« Mes ex-fans déçus cherchent le Orelsan du début, mais même moi j’crois que je l’ai perdu » chantait Aurélien Cotentin en 2011 dans « Le chant des sirènes ». Depuis le succès de l’album éponyme, Orelsan n’a pas chômé, enchaînant les nouvelles casquettes. Acteur de sa propre série « Bloqués », puis de son propre film « Comment c’est loin », il double également la voix française de Saitama, célèbre héros du manga One Punch Man. Six ans après son dernier projet rap en solo, l’artiste revient avec un album plus simple et plus sincère que le précédent, sorte de bande-son de sa vie de presque quarantenaire encore et toujours désabusé. Entre featurings à fort potentiel commercial et titres touchants, que reste-t-il du Orelsan chauve, insolant et trash du début ? ReapHit rallume les lumières et nettoie le sol. La fête est finie, voila l’heure du bilan.
Orelsan le sait plus que quiconque, difficile d’abandonner le jeune homme maladroit et immature, l’insouciant ado qui vivait en nous. C’est aussi vrai pour l’image qu’Orelsan renvoie. Comment passer de l’éternel looser à l’artiste aguerri ? A l’ouverture de chaque morceau, on voudrait deviner les premières notes d’un « Jimmy Punchline II », d’un « Raelsan » prêt à en découdre avec toute la société dans un son drôle, trash et cynique. « Défaite de famille » et « Bonne meuf » font partie des titres marqués au fer rouge par la patte du rappeur, alors que « Zone » le featuring avec Nekfeu et Dizzee Rascal, tout comme « Christophe » s’essayent à des styles plus originaux et actuels. Mais comme l’artiste le dit si bien dans son premier morceau, « San, ça veut dire Monsieur ». La particule attachée au surnom d’Aurélien Cotentin prend enfin tout son sens, et c’est désormais avec une certaine maturité que le rappeur s’adresse à son public et parfois à lui même, avec un certain recul comme dans l’excellent « Notes pour trop tard ».
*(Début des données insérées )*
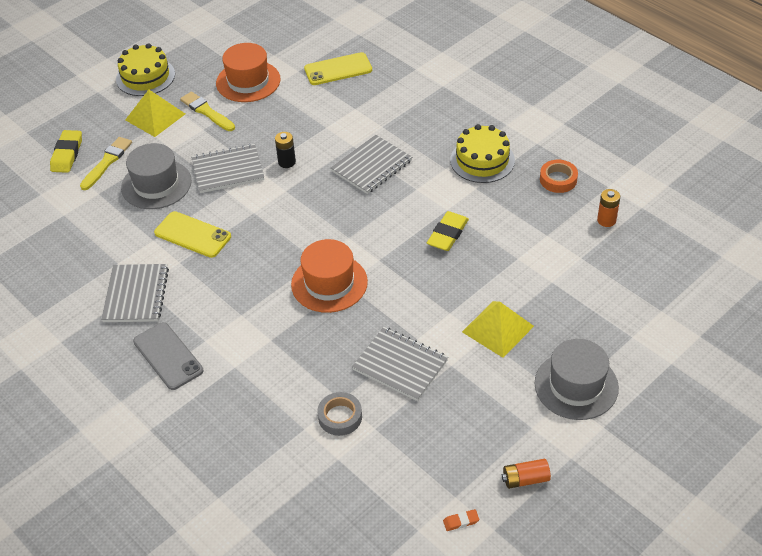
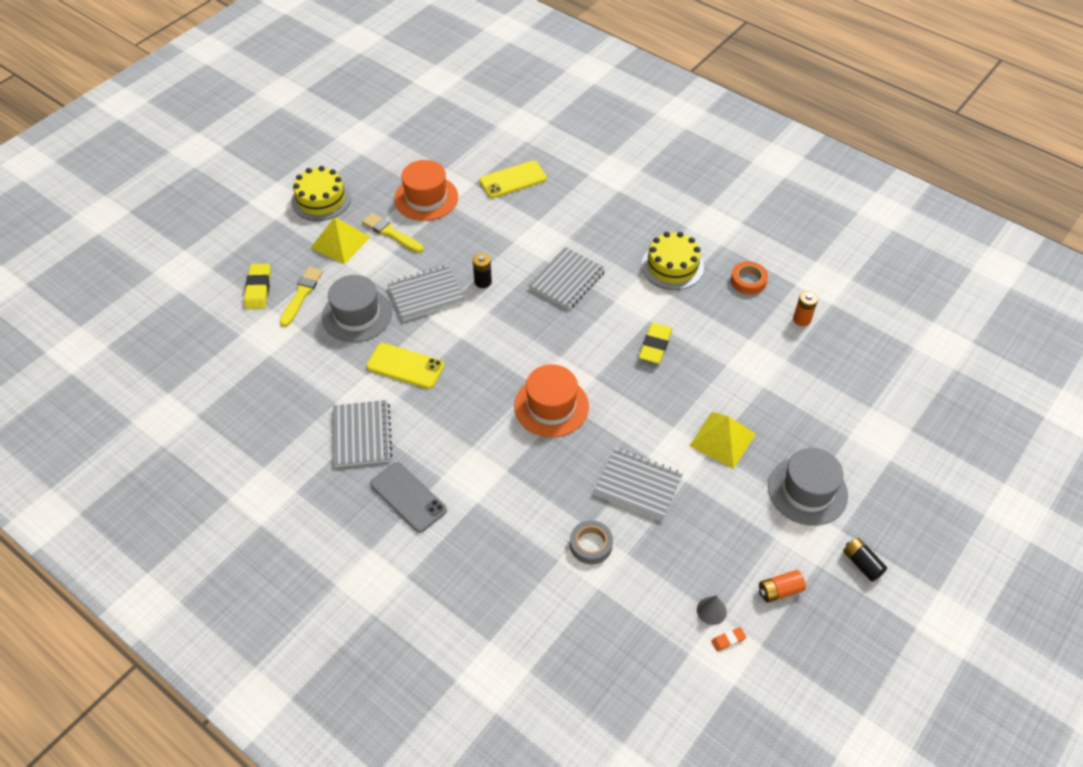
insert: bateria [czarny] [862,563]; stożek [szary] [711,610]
Etre adulte, c’est être triste et ennuyeux. Simple
L’album parle évidemment et sans surprise de ses galères, celles d’un homme normal dans une ville moyenne élevé par une famille aux accents ruraux. Parfois, il se livre avec beaucoup de sincérité et de simplicité sur des sujets comme la célébrité dans « Quand est-ce que ça s’arrête », ou l’alcool avec le très électronique « La lumière ». Orelsan ne parle plus des femmes, mais de la sienne. Il ne vante plus de ses soirées ratées, mais de ses lendemains dépressifs. En murissant, le rappeur laisse aussi de coté un peu de sa fantaisie et de son verbe acerbe pour plus d’introspection, de tristesse et de mélodie. Le nouvel Orelsan ne se laisse plus draguer par des beats aux sonorités punk faits à l’arrache. Fini le « Skread mets l’instru moins fort », faites place à des sons beaucoup plus colorés, plus acidulés, avec des accents parfois grime, souvent pop, qui trahissent l’influence de Stromae. Un peu plus mélancolique et beaucoup moins violent, papa Orelsan serait il moins lui-même ?
Orelsan a changé. Basique
La fête est finie est un album travaillé, assez technique et complet et il n’a aucune commune mesure avec Le chant des sirènes, son dernier album en date. Le premier est doux, amer, presque convenu, tandis que le second est plus inégal, insolant et fougueux. Ce sont ces aspérités qui faisaient d’Orelsan un personnage si singulier dans le rap français. Dire pour autant que cet album est en rupture avec le dernier serait faire une erreur. Le rappeur de Caen, souvent vulgaire, parfois choquant, qu’on connait pour son ironie et sa plume aiguisée ne se résume pas uniquement par un « Sale pute ». Ces récents succès en tant que réalisateur et acteur ont prouvé que derrière l’éternel adolescent inadapté au monde qui l’entoure, il y a un véritable artiste, à la palette de talents complète. Entre Le chant des sirènes et La fête est finie, il y a la bande originale du film « Comment c’est loin ». Orelsan glisse lentement vers de plus hautes aspirations que simple rappeur trash. Quitte à perdre un peu de lui-même, pour le meilleur et pour le pire.